Through Melissa’s gallery work, I was exposed to the latest and greatest in contemporary art. Gerhard Richter, Ellsworth Kelly, Cy Twombly, Jasper Johns, Frank Stella, and Jean-Michel Basquiat, to name a few. As I mentioned, my Art 101 class only got to the 1960s, so I knew nothing about these artists until I met Melissa. There were several Gagosian events I remember fondly. First, I met Roy Lichtenstein, a favorite of the Mahanes family, at a retrospective of his work at the Guggenheim as Melissa was working on his catalogue raisonné. Then there was Damien Hirst’s first exhibition in the United States that Melissa worked on at Gagosian’s downtown gallery on Wooster Street in Soho. I was blown away. Spin art paintings, a bisected cow in vast tanks of formaldehyde, and an eight-foot diameter ashtray full of ashes and cigarette butts collected from Manhattan’s sleaziest bars and strip clubs (and added to on-site as they installed the show). The invitation-only opening was wall-to-wall people and chock-full of celebrities. I could not believe when in walked David Bowie and Iman. I was truly star-struck, but I never got close enough through the sea of people to get closer to them.

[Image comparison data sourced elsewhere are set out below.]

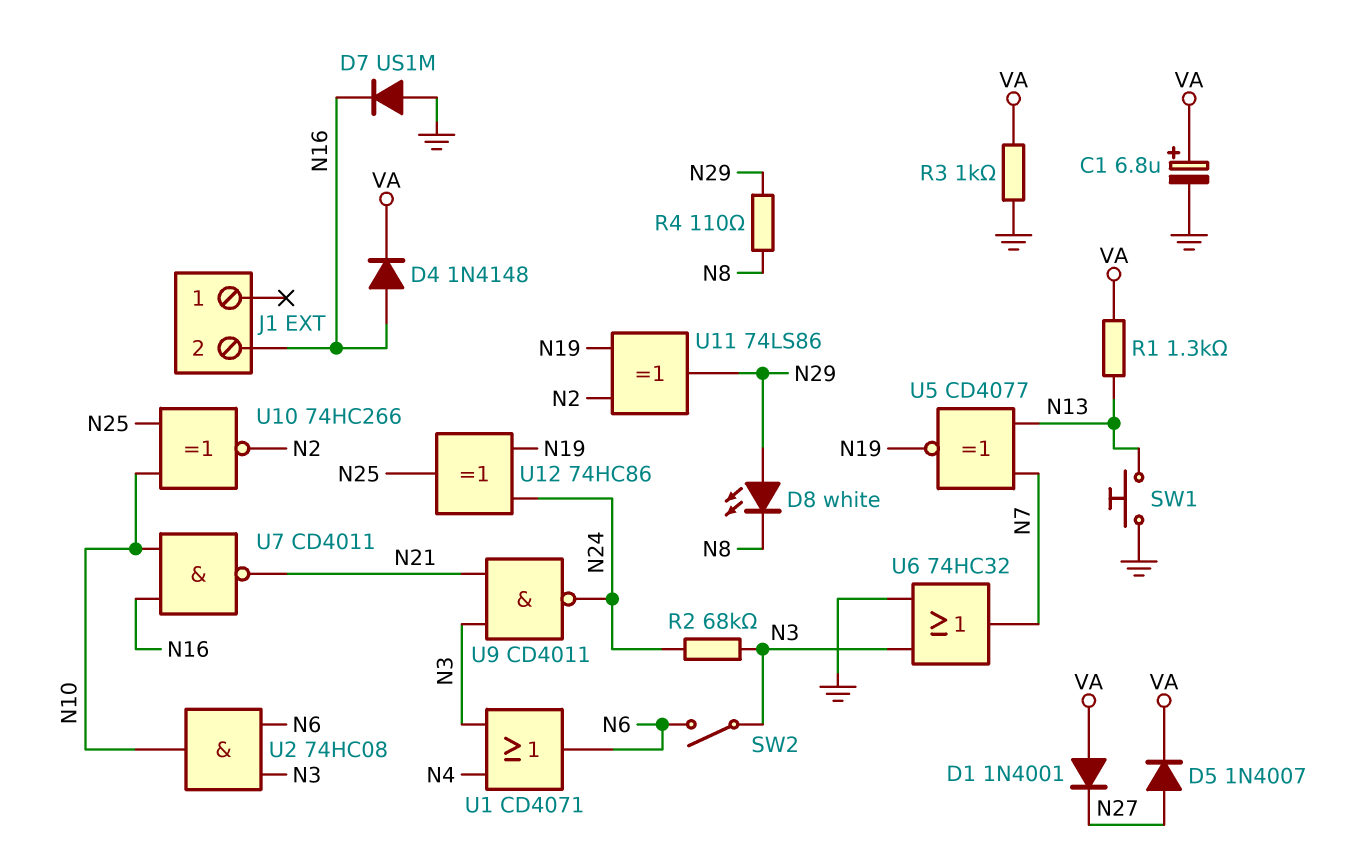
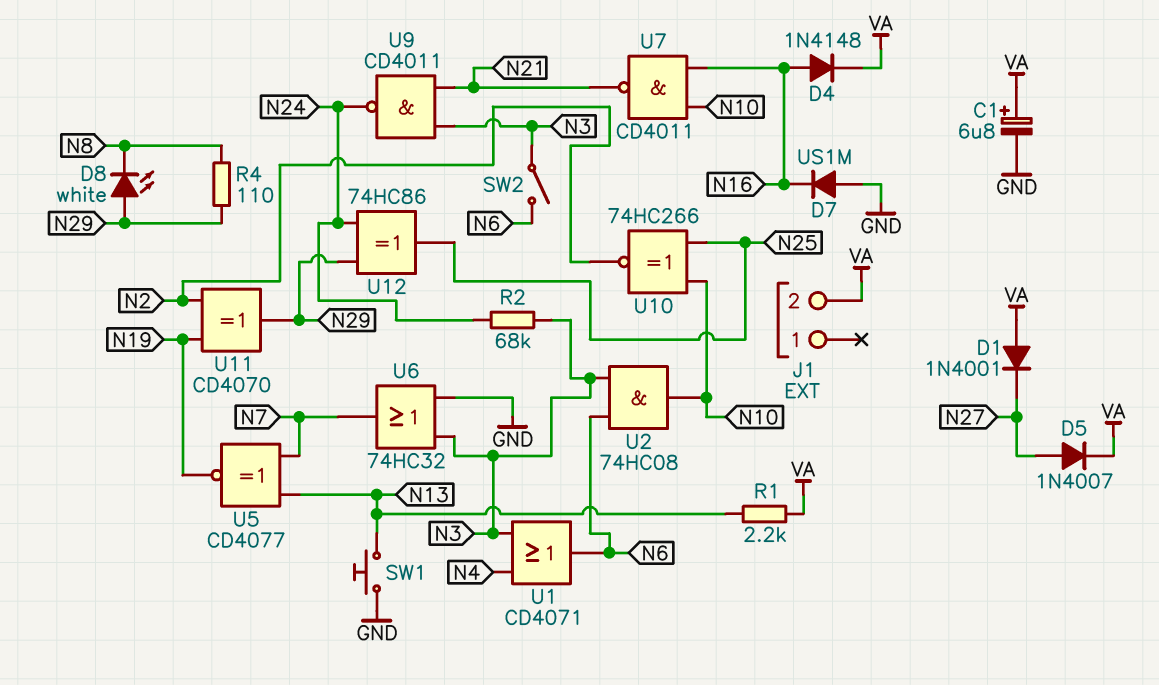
J1 pin 2: N16 -> VA
R1: 1.3k (N13, VA) -> 2.2k (N13, VA)
R3: 1k (GND, VA) -> none
U11: XOR 74LS86 (in N2, in N19, out N29) -> XOR CD4070 (in N2, in N19, out N29)
U12: XOR 74HC86 (in N19, in N24, out N25) -> XOR 74HC86 (in N24, in N29, out N25)

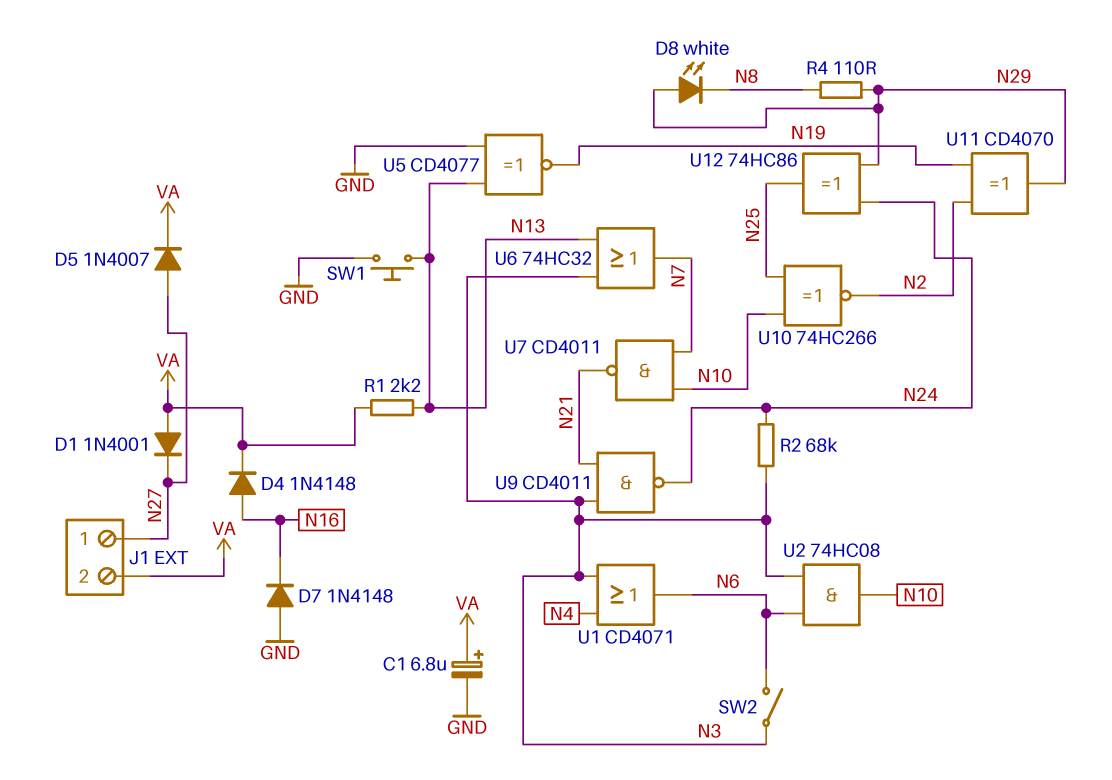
D7: diode US1M (A GND, K N16) -> diode 1N4148 (A GND, K N16)
J1 pin 1: none -> N27
U5: XNOR CD4077 (in N7, in N13, out N19) -> XNOR CD4077 (in GND, in N13, out N19)
U6: OR 74HC32 (in GND, in N3, out N7) -> OR 74HC32 (in N3, in N13, out N7)
U7: NAND CD4011 (in N10, in N16, out N21) -> NAND CD4011 (in N7, in N10, out N21)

Thanks to Melissa’s career at Gagosian and subsequently with Anthony d’Offay, a British contemporary art dealer, we have a small collection of contemporary art, especially pop art which is our favorite genre.

Gerhard Richter Betty, 1988 Oil on canvas St. Louis Art Museum, St. Louis © Gerhard Richter 2019

Gerhard Richter Betty, 1988 Oil on canvas St. Louis Art Museum, St. Louis © Gerhard Richter 2019

Returning to Nashville in 2002, I have been thrilled with the opportunities to enjoy fine art, principally through The Frist Art Museum and Cheekwood. Some of my favorite art exhibits in Nashville have been the Chihuly installation and In a New Light: American Impressionism 1870-1940 at Cheekwood, as well as Picasso, Warhol, and Light, Space, Surface: Works from the Los Angeles County Museum of Art at the Frist. Nashville also has quite a great local art scene. We have loved getting to know and writing about artists Michael Shane Neal (September/October 2021), Eric Skoldberg (May/June 2022), and Luftwerk (July/August 2022).

Recently, Melissa and I went to a wedding in St. Louis. We visited the St. Louis Art Museum, which had an impressive collection you could tour in about an hour and a half. We saw Gerhardt Richter’s Betty, a painting of which we have a print hanging in the hall of our home. Seeing a famous work of art is like meeting a celebrity. I took a photo of the original and texted it to George Brady, as it is also one of his favorite paintings. Thanks George—and Melissa!